Noi vogliamo, per quel fuoco che ci arde nel cervello, tuffarci nell'abisso, Inferno o Cielo, non importa. Giù nell'Ignoto per trovarvi del nuovo.
Charles Baudelaire, il Viaggio.

 
 
Alexander Gideon Lightwood, 18 anni, parabatai di Nashira A. Stormblood. Omosessuale. Impegnato.

Ci sono infiniti modi di essere migliore — disse Jace. — Lo sapevo anche allora. Sarò più forte fisicamente, ma tu hai il cuore più puro di chiunque abbia mai conosciuto, e la fede più forte nel prossimo, e in questo senso sarai sempre migliore di quanto io possa mai sperare di essere.
Cassandra Clare. Città del fuoco celeste.
 
Isabelle Sophie Lightwood, 16 anni. Eterosessuale. Impegnata al momento con Jonathan Morgenstern.

Ora guardo i miei fratelli che spalancano le porte dei loro cuori e penso: Ma siete pazzi? I cuori si infrangono. E penso che, anche quando si ricompongono, non si torna più gli stessi di prima.
Cassandra Clare, Città degli angeli caduti.
 
Clarissa Adele Graymark, 15 anni. Eterosessuale. Libera.


Gli eroi non sempre sono quelli che vincono. Sono quelli che perdono, a volte. Però continuano a combattere, continuano a provarci. Non si arrendono. Ed è questo che fa di loro degli eroi.
Cassandra Clare, Città del Fuoco Celeste.
 
Simon David Graymark, 15 anni. Eterosessuale. Libero.


– Io per te farei quasi tutto – rispose piano lui. – Per te morirei. E lo sai. Ma uccidere un'altra persona, un innocente? E se fossero molte vite innocenti? O magari il mondo intero? È davvero amore dire a qualcuno che, se dovessi scegliere tra lui e qualsiasi altra vita sul pianeta, sceglieresti lui? È che... non so. Ma esiste poi un tipo di amore che si possa definire morale?
– L'amore non è morale o immorale – disse Clary. – È amore e basta.
– Lo so. Ma i gesti che compiamo in nome dell'amore, quelli sì, sono morali o immorali.
Cassandra Clare, Città delle anime perdute.
 
Ilona Nightshade, 35 anni, Rettore della Shadowhunters Academy.
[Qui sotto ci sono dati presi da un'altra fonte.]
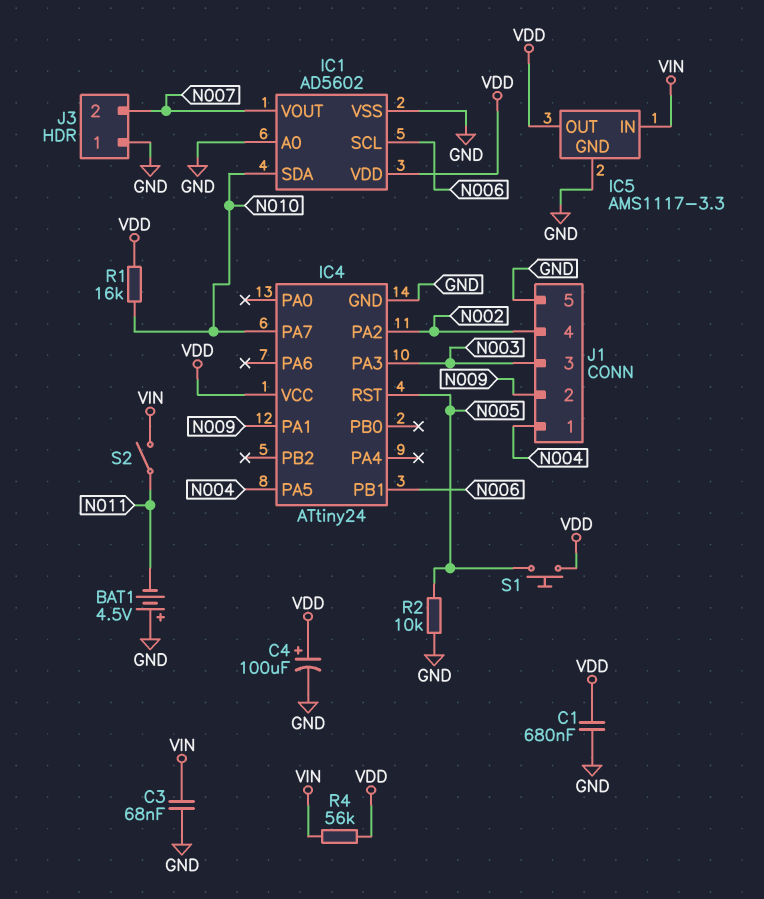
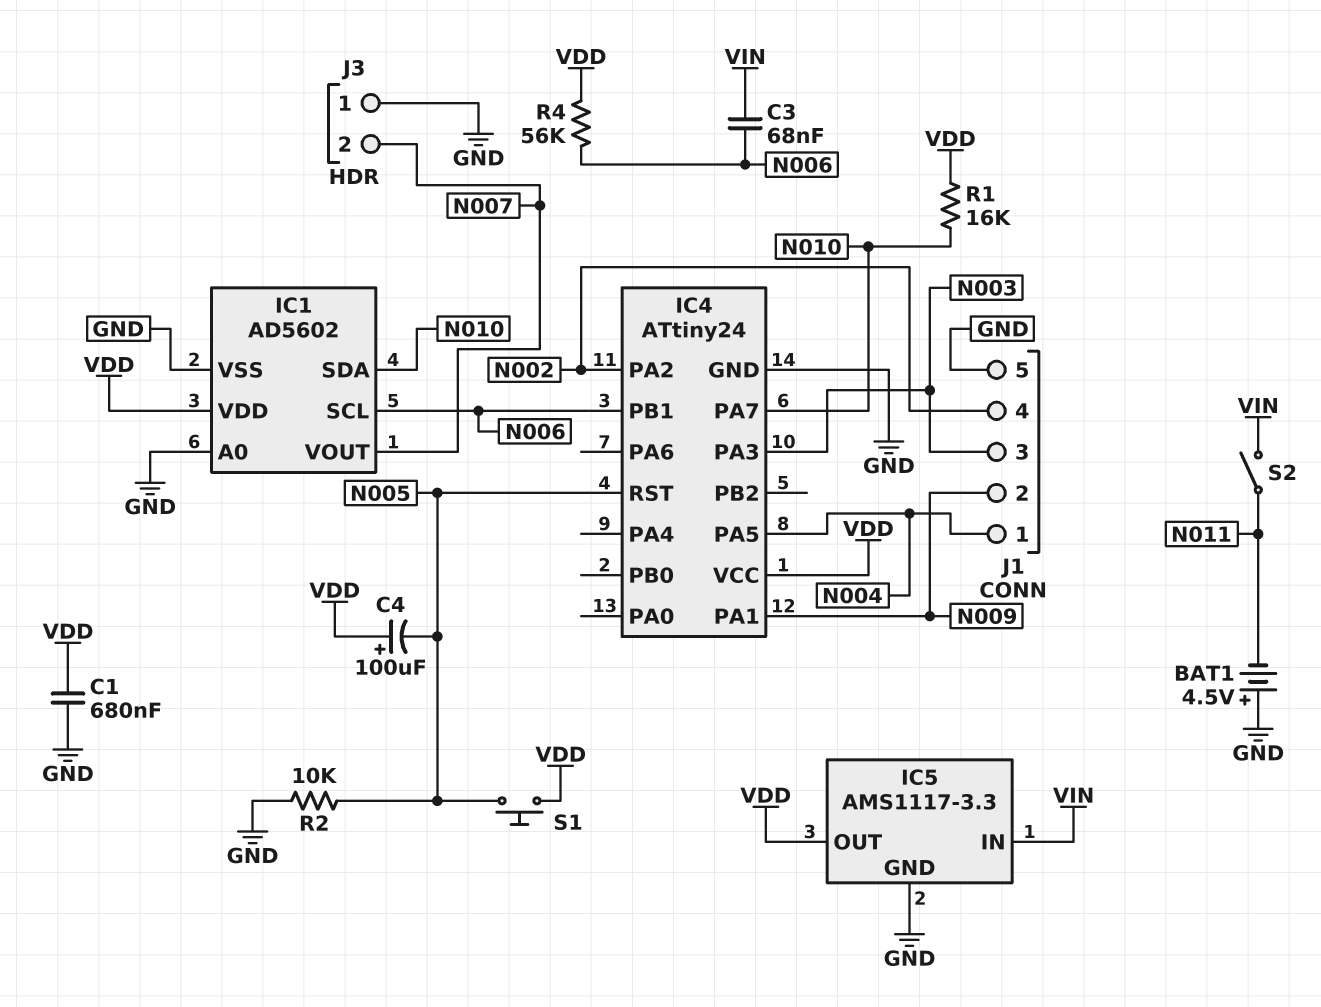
C3: 68nF (GND, VIN) -> 68nF (N006, VIN)
C4: 100uF (plus VDD, minus GND) -> 100uF (plus VDD, minus N005)
R4: 56k (VDD, VIN) -> 56k (N006, VDD)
Le stelle ruotano, il tempo corre, l'orologio suonerà,
verrà il demonio e Faust sarà dannato.
Salirò fino a Dio! Chi mi trascina in basso?
Guarda, guarda, il sangue di Cristo allaga il firmamento!
Una sola goccia mi salverebbe, metà d'una goccia.
Christopher Marlowe, La tragica storia del Dottor Faust.
 
 
Aloysius  Ravenscar, 40 anni, Istruttore.


Sii veloce come il vento; lento come una pianta; aggressivo come il fuoco; immobile come una montagna; inconoscibile come lo yin; irruento come il tuono.
Sunzi, L’arte della Guerra.
 
 
Magnus Bane, Sommo Stregone di Brooklyn, insegnante di Runologia e Demonologia. Impegnato.


Siamo legati a questo mondo con una catena d'oro, e non la spezziamo per paura di quello che c'è oltre il baratro.
Cassandra Clare, il Principe.
 
Alatariel, Principessa della Corte di Unseelie, insegnante di Storia


Le stirpi condannate a cent'anni di solitudine non avevano una seconda opportunità sulla terra.